One of my most frightening experiences occurred when, as a new Army recruit, I was marched off for Basic Training.
When I first arrived at Fort Knox, Kentucky, on a cold January day in 1965 all recruits were assigned to the Reception Station. We ate and slept there but no one knew our names. The NCO’s (non-commissioned officers, noncoms for short) in charge often asked for volunteers for clean-up or kitchen duty. If you didn’t look anyone in the eye, chances were pretty good you could avoid being selected.
After a few futile days, the reverie ended early on a frosty morning when “They” came to get us for Basic Combat Training, known as “boot camp!” No one had to ask. We knew “They” were Drill Instructors (DI’s) – well-trained specialists at introducing us to Army service to learn the tactics, techniques and traditions of becoming a soldier. Each DI looked the part: mean, impatient and serious-minded! The DI’s were dressed in clean, sharply-pressed uniforms with shiny helmets and boots, and impressive service stripes on their arms.

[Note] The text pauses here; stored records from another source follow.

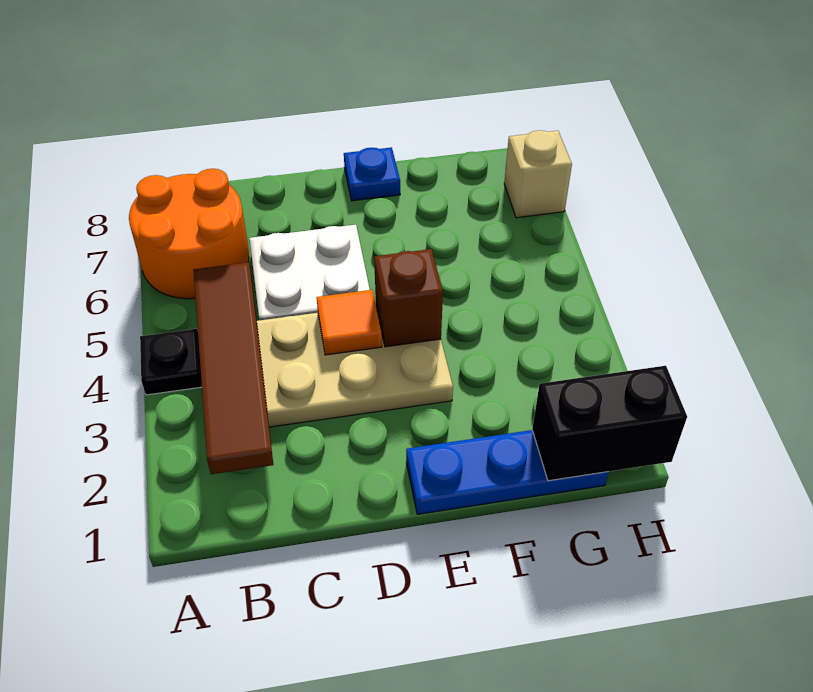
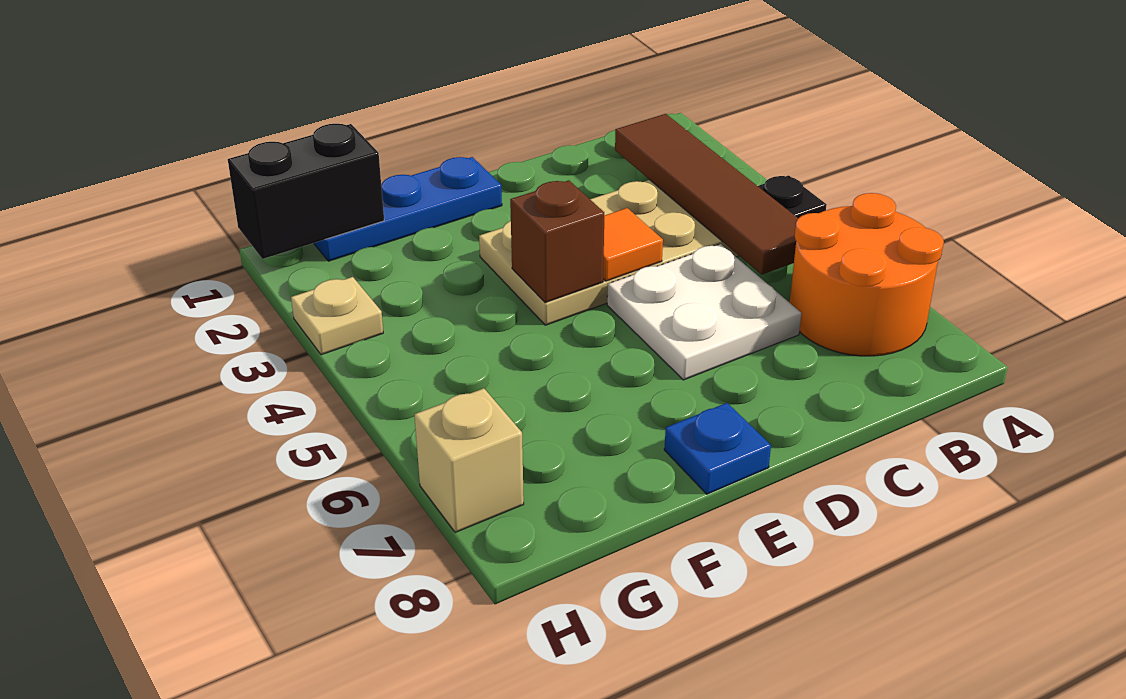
none -> tan plate H3 level 1

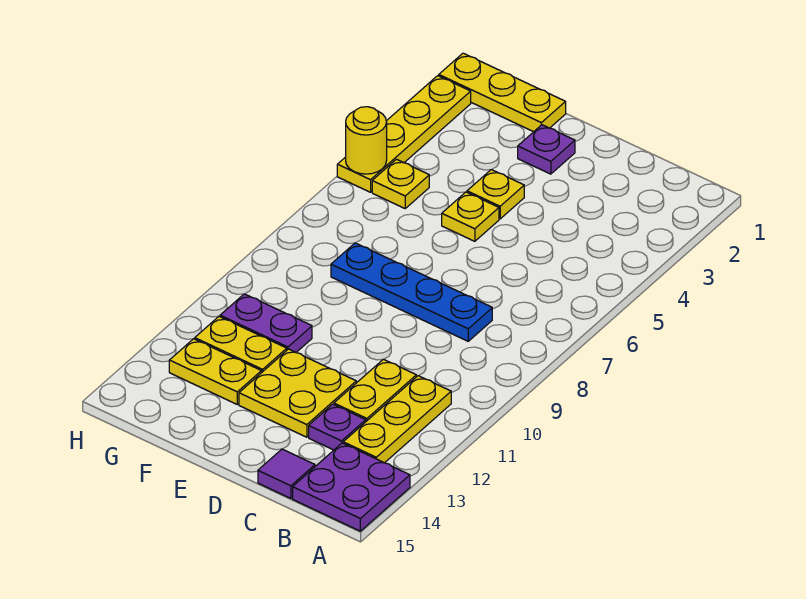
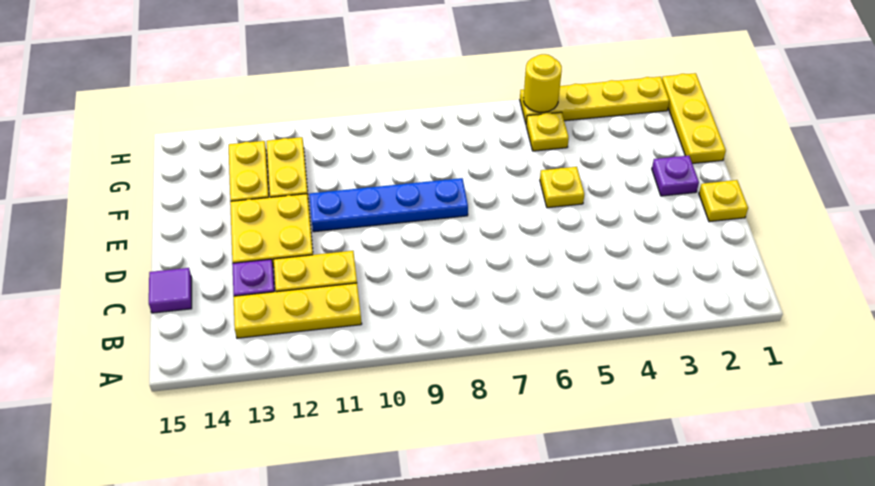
purple plate A14:B15 level 1 -> none
blue plate C8:F8 level 1 -> blue plate E8:E11 level 1
yellow plate E4 level 1 -> yellow plate D1 level 1
purple plate F11:G11 level 1 -> none

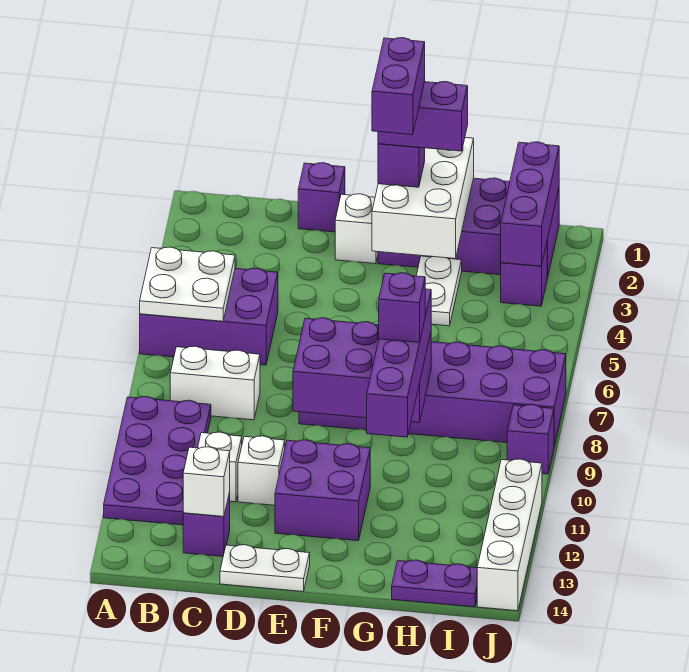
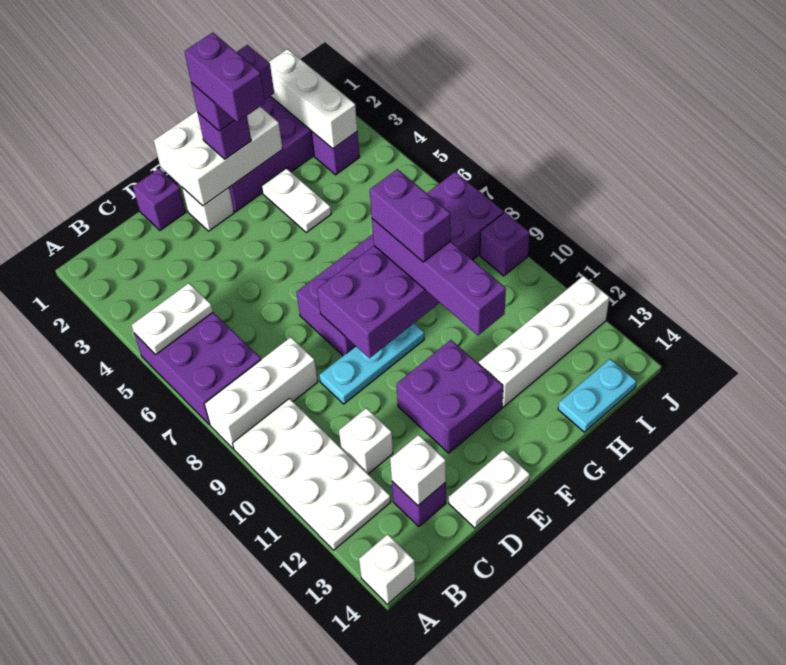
purple brick A5:C6 level 1 -> purple brick A5:B7 level 1
white plate A5:B6 level 2 -> white plate A5:B5 level 2
purple plate A9:B12 level 1 -> white plate A9:B12 level 1
white brick B8:C8 level 1 -> white brick A8:C8 level 1
none -> cyan plate D9:F9 level 1
white brick D11 level 1 -> white brick A14 level 1
white brick F1:G3 level 2 -> white brick E1:G2 level 2
purple brick G9 level 4 -> purple brick G8:G9 level 4
purple plate H14:I14 level 1 -> cyan plate H14:I14 level 1
purple brick I1:I3 level 2 -> white brick I1:I3 level 2
white brick J11:J14 level 1 -> white brick G12:J12 level 1

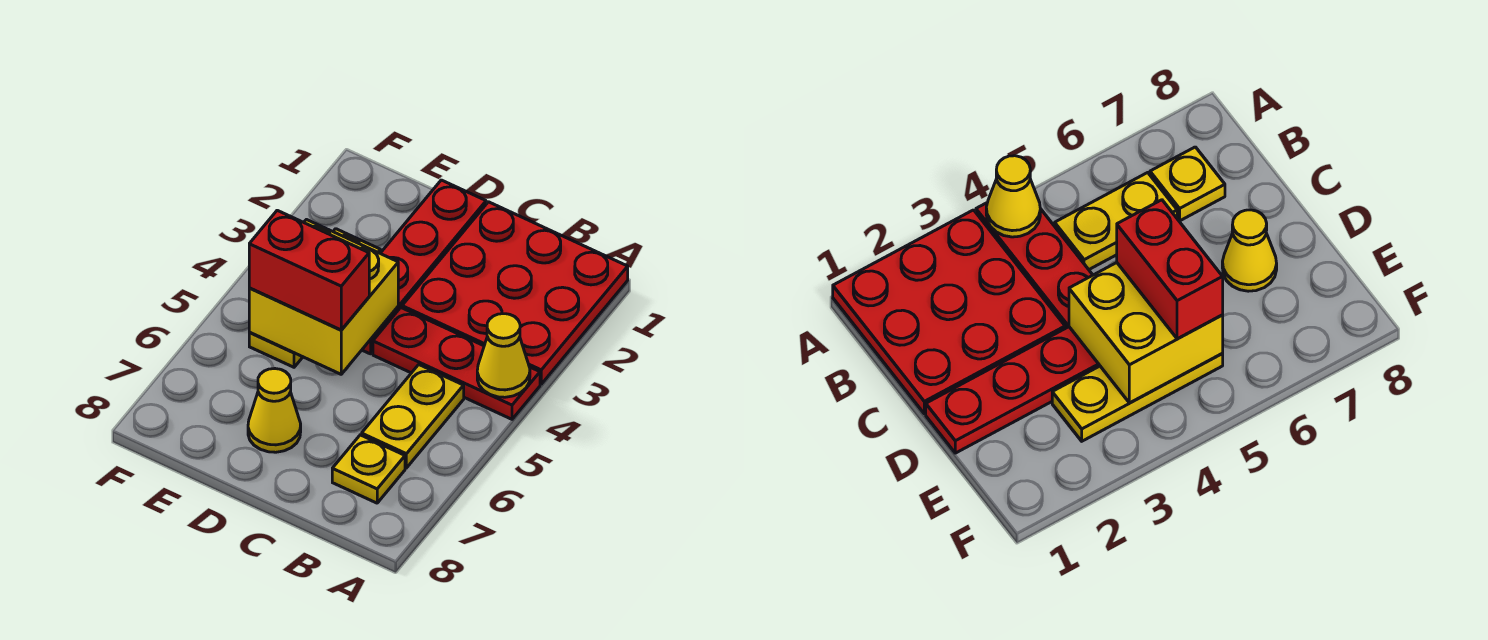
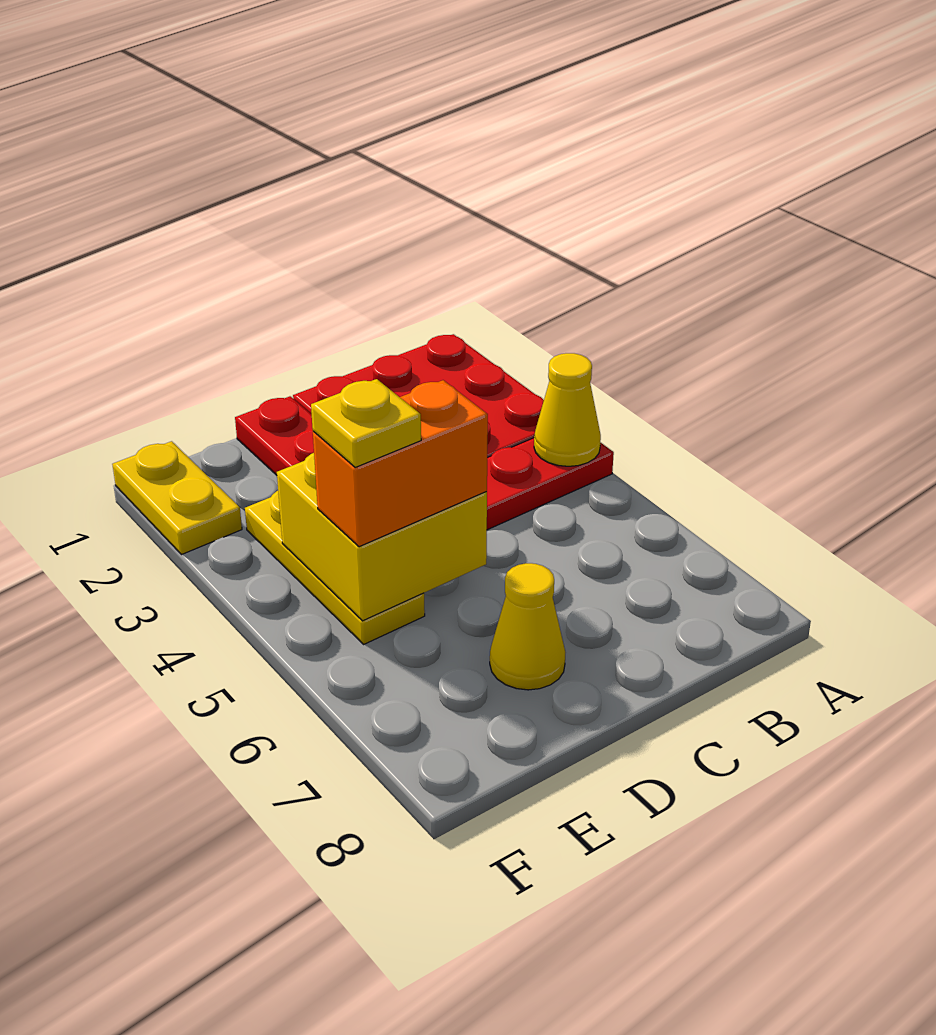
yellow plate B5:B6 level 1 -> yellow plate F1:F2 level 1
yellow plate B7 level 1 -> yellow plate E5 level 4
red brick D5:E5 level 3 -> orange brick D5:E5 level 3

From the first moment we saw them, we could tell “They” meant business!
We quickly were lined up in ranks and marched off into the unknown of the vast military post. Throughout the hike the DI’s barked commands and called us some rather unfaltering names. “I ain’t your mother,” they often repeated. “Your left, your left, your left, right, left!” they intoned ad nauseum to us tenderfoots.
To make the whole episode more unpleasant, “They” somehow arranged for a penetrating rain to begin. Eventually, we came to several wooden, supply buildings and were trooped inside one after another. First, our last names were stenciled on a large duffle bag. Then as we passed from one supply counter to the next, the noncoms reviewed us individually, literally sizing us up, and threw a variety of olive drab clothing at us. We seldom were asked our size, weight or height. They just guessed as fatigues, socks, boots, belts, underwear, jackets, helmets, caps and other Army gear came flying our way to stuff in our duffle bag.
Exhausted, we finally were halted outside a long, white barracks and were told rather emphatically, “This ain’t no dining hall! Eat and get out!” I was sort of amused at the remark because it looked and smelled like a dining hall to me, and I was hungry!
Suddenly, a voice out of nowhere yelled at me, “What are ya doin’ wearing that good field jacket, boy?” Then I noticed the other recruits had on older, frayed and faded field jackets. Mine was new and a deeper olive drab green. “You get in thar an eat and then git that field jacket off, do ya hear?” he bellowed.
I was petrified. I rushed into the “dining hall,” grabbed a tray and didn’t even look at what was dished-up to me. I sat down at a table with other silent strangers and tried to eat. But I was so nervous the food just wouldn’t go down. I chewed and chewed the meat, whatever it was, but I couldn’t swallow it. All the while that familiar voice kept yelling: “This ain’t no dining hall! Eat and get out!”
Anxious to put on the correct field jacket, my nerves finally got the best of me and I looked for a way out. But there was a DI standing next to the garbage can. If a trainee tried to turn in his tray with any food left on it, the DI rejected it and sent him back to finish his meal. So, I dumped my food under my table and headed for the DI.
As I returned my tray, he yelled, “Hey!” I froze. “Now here’s a recruit who finished his grub,” he shouted as he held up my empty tray for all to notice. But I could still see the steaming pile of my lunch beneath my table. I prayed the DI would not see it, as I beat feet for the exit.
I rushed to the sea of duffel bags now sitting in puddles. I opened the bag and frantically began searching for that so-called old field jacket. As I franticly looked through the gear, much of the contents spilled onto the rain-soaked sidewalk. The next thing I knew the recruits had returned and we were about to begin trudging off to our next destination.
That’s when I noticed the name on the bag I had been unsuccessfully searching through. It read: JOHNSON. O my gosh! Wrong bag! I spotted mine, opened it and miraculously there was the old field jacket right on top. Then I heard a DI’s voice shout:
“Johnson! What’s the contents of your bag doin’ in the water?”
“I don’t know, sir.” Johnson replied. “I think someone got into my stuff!”
“Who got into Johnson’s bag?” the DI roared.
I remained silent! “My apologies to Private Johnson, where ever you are!”
My wife doesn’t like me to tell that story, and rightfully so. It often gets a laugh but shouldn’t. What’s the worst thing that could have happened to me? Being yelled at some more? Maybe forced to help Private Johnson pick up his clothing or the DI allowing him to dump my gear on the wet sidewalk?
The fear I had that day was only temporary, but I still feel the regret. Author Robin Sharma wrote, “The fears we don’t face become our limits.” He added, “Know that the thing that is easiest to do is rarely the thing that is best to do.”